Rozdział 16 "Verum Frater"

1.9K 240 12
                                    

                Następnego dnia Aleister wyszedł. Zostawił mnie w mieszkaniu, twierdząc, że musi załatwić coś ważnego. Oczywiście wyszedł zabierając ze sobą pierścień. Stałem jak kołek, patrząc jak jego sylwetka znika za rogiem. Póki na jego palcu tkwiło moje oko, moja własna moc mnie ograniczała. Czułem, że jeśli tylko bym go tknął, cała moc, nawet ta skryta we mnie, zaatakowała by mnie, aby bronić pierścienia. Musiałem liczyć się z tym, że nim dojdzie do ślubu, Lucyfer coś wymyśli. Naprawdę nie uśmiechało mi się stanąć na ślubnym kobiercu, w oczekiwaniu na Aleistera. To była ostateczność. Jeśli nic innego by nie dało rady, byłem zmuszony skończyć przy jego boku.

Kiedy po moim ciele przebiegł chłodny powiew wiatru, zadrżałem nieznacznie i odwróciłem się szukając źródła przeciągu. Szybko zauważyłem, że ostatnie drzwi są uchylone. Usłyszałem czyjeś kroki i nagle z kuchni wymknęła się drobna istotka, niosąc kawałek chleba w ręce.
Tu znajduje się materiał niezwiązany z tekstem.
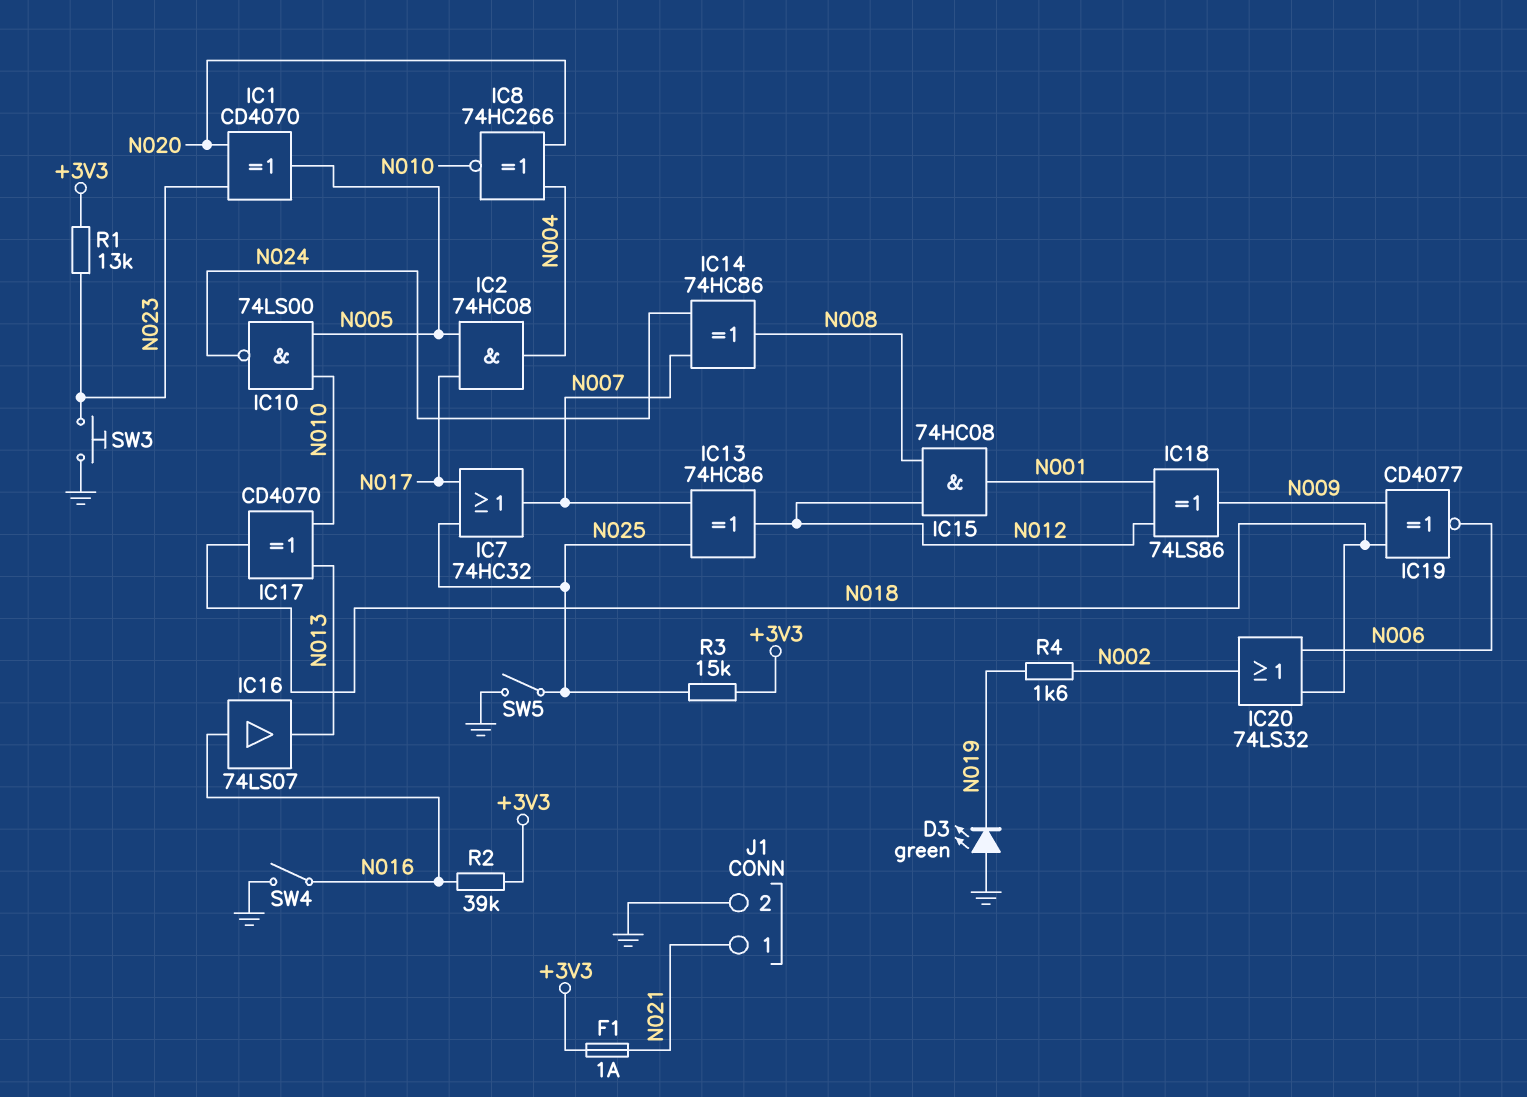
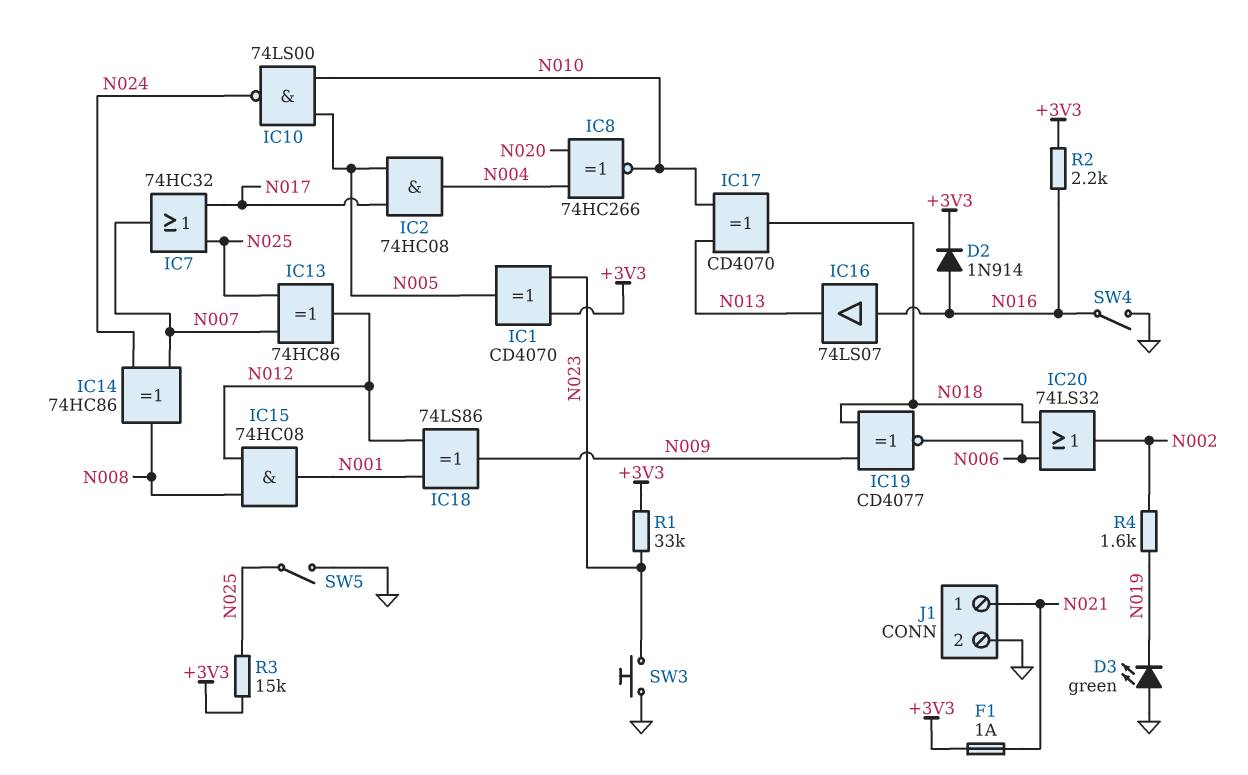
D2: none -> diode 1N914 (A N016, K +3V3)
IC1: XOR CD4070 (in N020, in N023, out N005) -> XOR CD4070 (in +3V3, in N023, out N005)
R1: 13k (+3V3, N023) -> 33k (+3V3, N023)
R2: 39k (+3V3, N016) -> 2.2k (+3V3, N016)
Ruszyłem w jego kierunku, a kiedy chłopak mnie zauważył, przyspieszył i wręcz rzucił się do drzwi, zatrzaskując mi je przed nosem.

Oparłem się rękoma po obu stronach drewnianej osłony, za którą schował się brat Cardwell'a. Być może nie był to dobry pomysł, ale nie miałem nic innego, niż z nim pogadać. Nie wyglądał na zżytego z bratem, więc mógł być dobrym informatorem.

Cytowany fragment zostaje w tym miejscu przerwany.